Want to become even smarter? I bet you’d say yes to that (who wouldn’t?). Having a healthy and sharp mind is crucial to all the things that we do. Without a sharper mind, our decisions, focus, and critical thinking are affected.
There are superfoods that have made a way to be on the top among the foods that are best for your brain. You might be surprised that some of these are very common in your kitchen.
Wild salmon. Being rich in omega-3 fatty acids which are essential for the brain, wild salmon is a popular one. Omega-3 is known to improve recognition, alertness, memory, mood and reduce the risk of anxiety and depression.
Leafy green vegetables. Here’s another, and probably one of the best reasons to love leafy greens. Vegetables are superfoods and they can make you smarter. But how? Leafy greens are packed with nutrients such as fiber and B vitamins. Leafy greens have been studied to improve memory.
Sage. An herb that is good for your memory. It contains the compounds that are crucial for learning.
Avocado. A popular superfood. Avocado is rich in monounsaturated fat that helps circulate blood, which in turn is necessary for optimum brain function.
Oatmeal. Naturally packed with fiber with a reasonable amount of protein, oatmeal is another promising food choice to take care of and boost your brainpower. It has also omega-3 which is good for the brain.
Blueberries. These delicious fruits are a wonder of nature. It has a lot of benefits owing to its nutritional content, one of which is its impact on brain health. In a particular study, it was found that blueberries have been linked to Alzheimer’s disease and are probably the best food for the brain.

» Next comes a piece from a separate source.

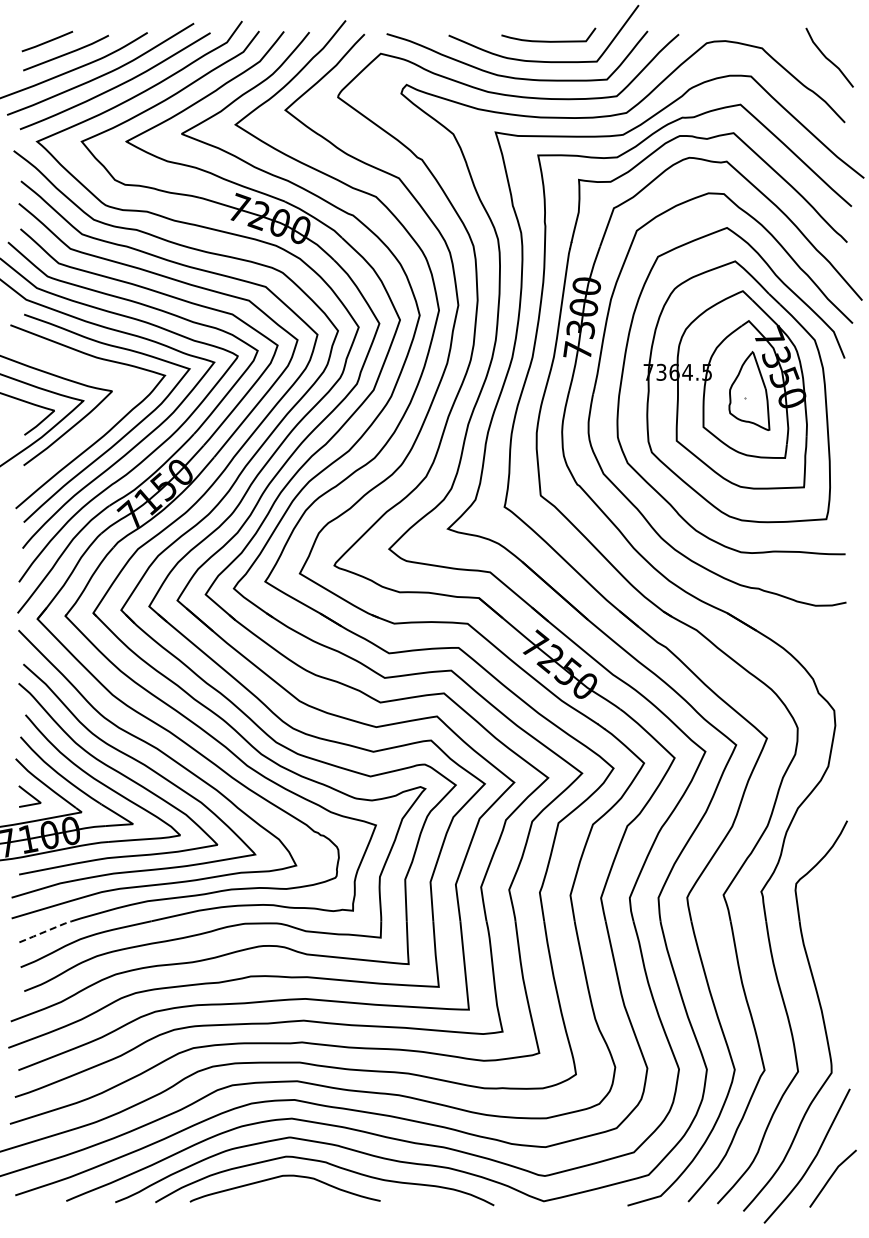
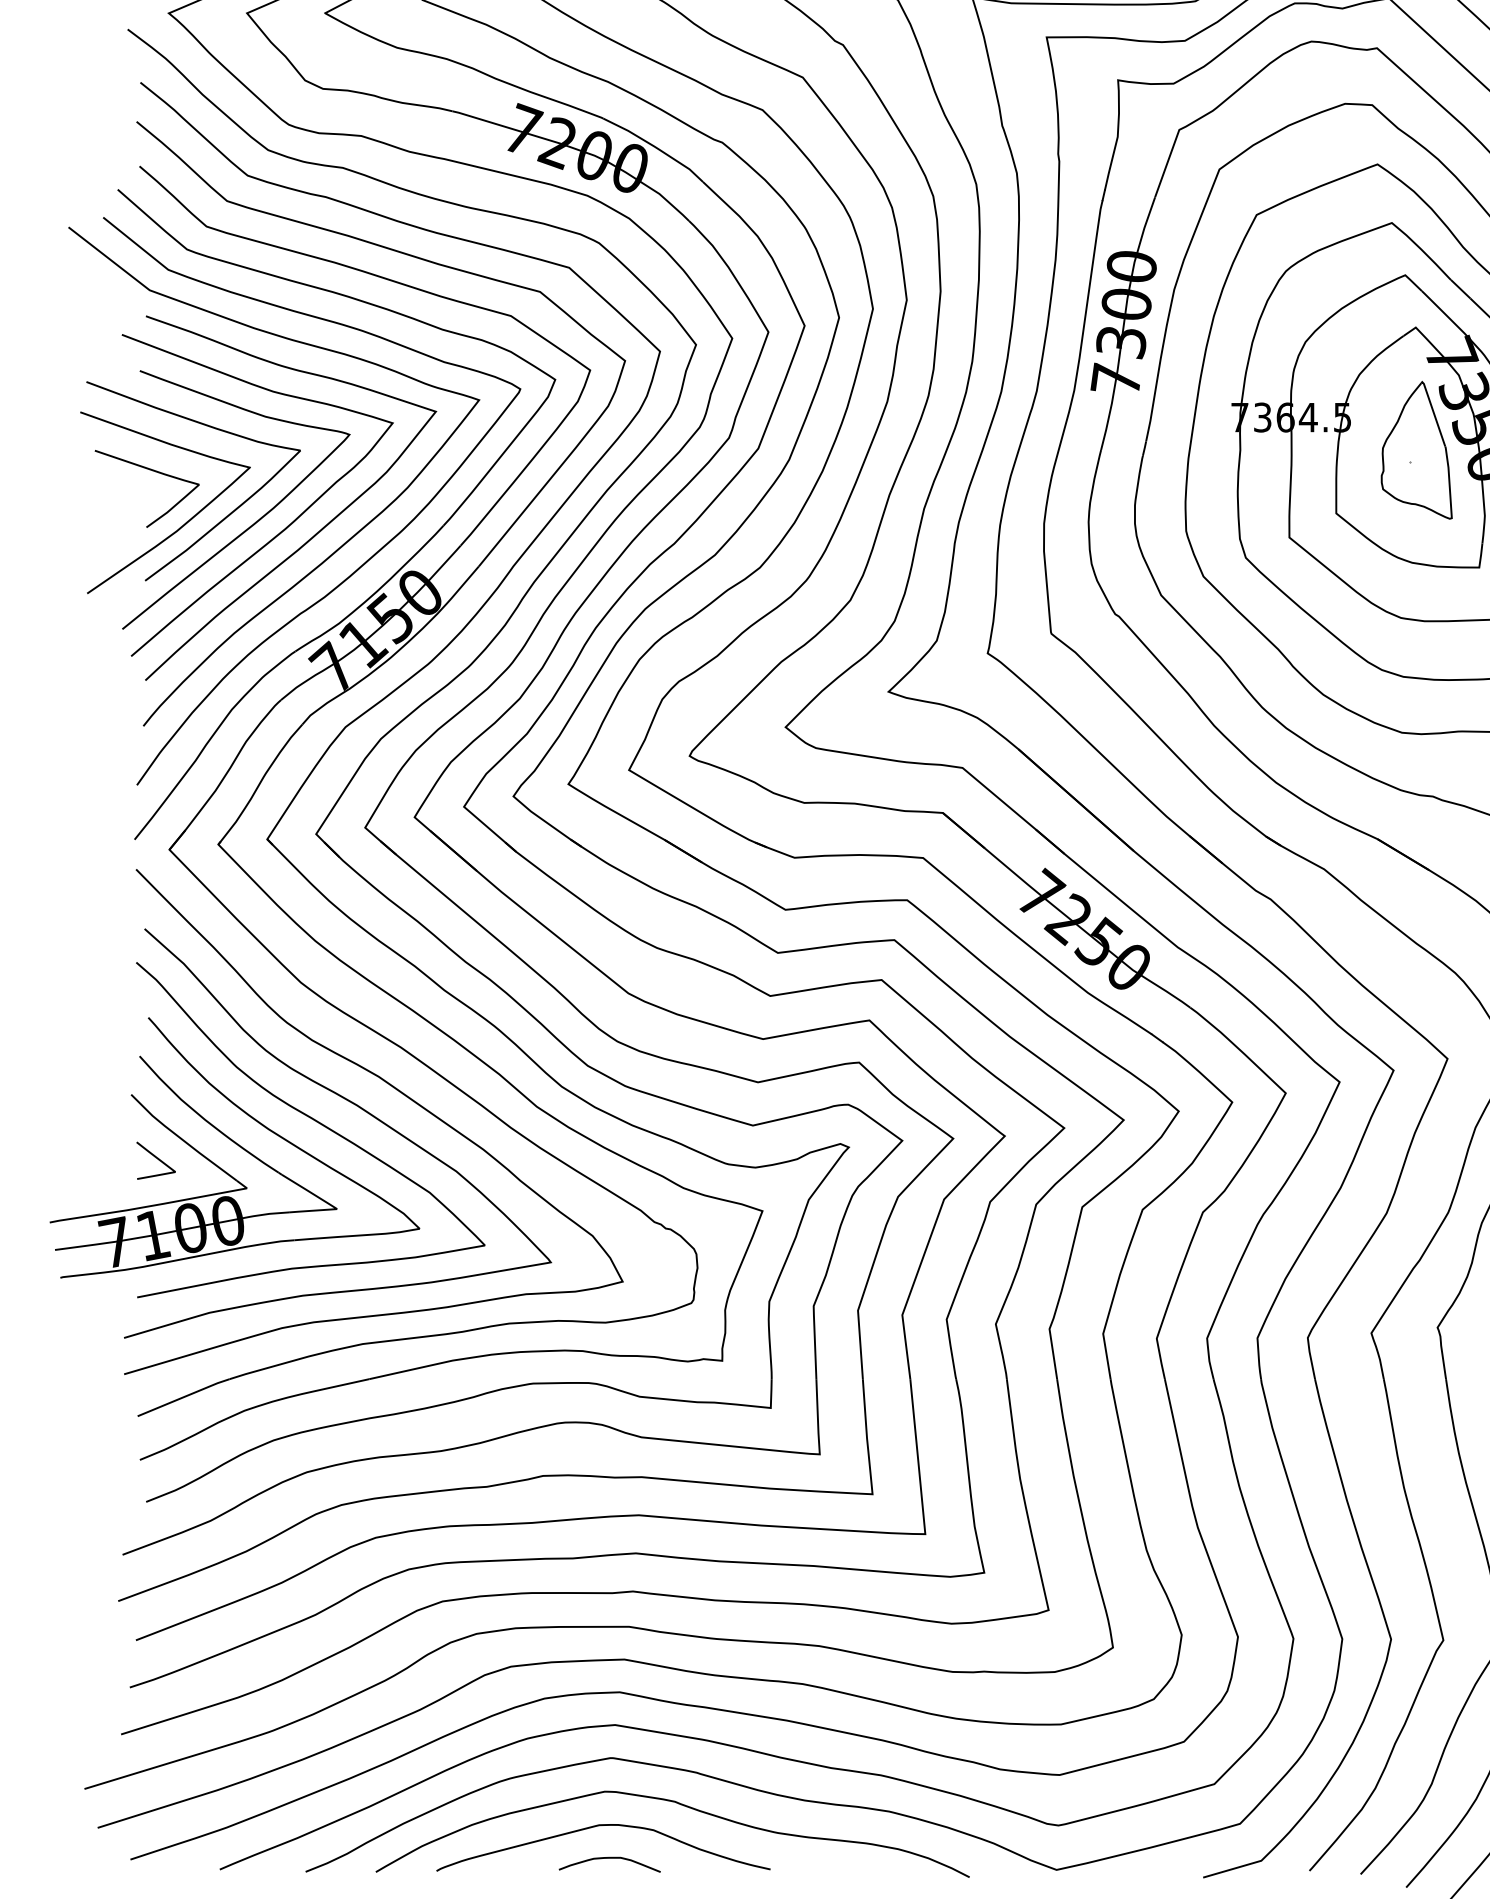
curve: (83, 433) -> (249, 524), added
line: (46, 931) -> (185, 1397), dashed -> solid
curve: (288, 1195) -> (609, 1859), added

Tea. The brewed tea is best if you want to get the maximum benefits it can offer. The antioxidant which is high in tea boost your brain.
Eggs. Just like oatmeal and salmon, eggs contain the essential fatty acids and choline. Both are critical for proper brain functioning.
Oysters. If you love seafood, you will surely love it even more. Oysters, in particular, are rich in nutrients magnesium, selenium, and protein. Not only these are necessary for better cognition, but also for mood.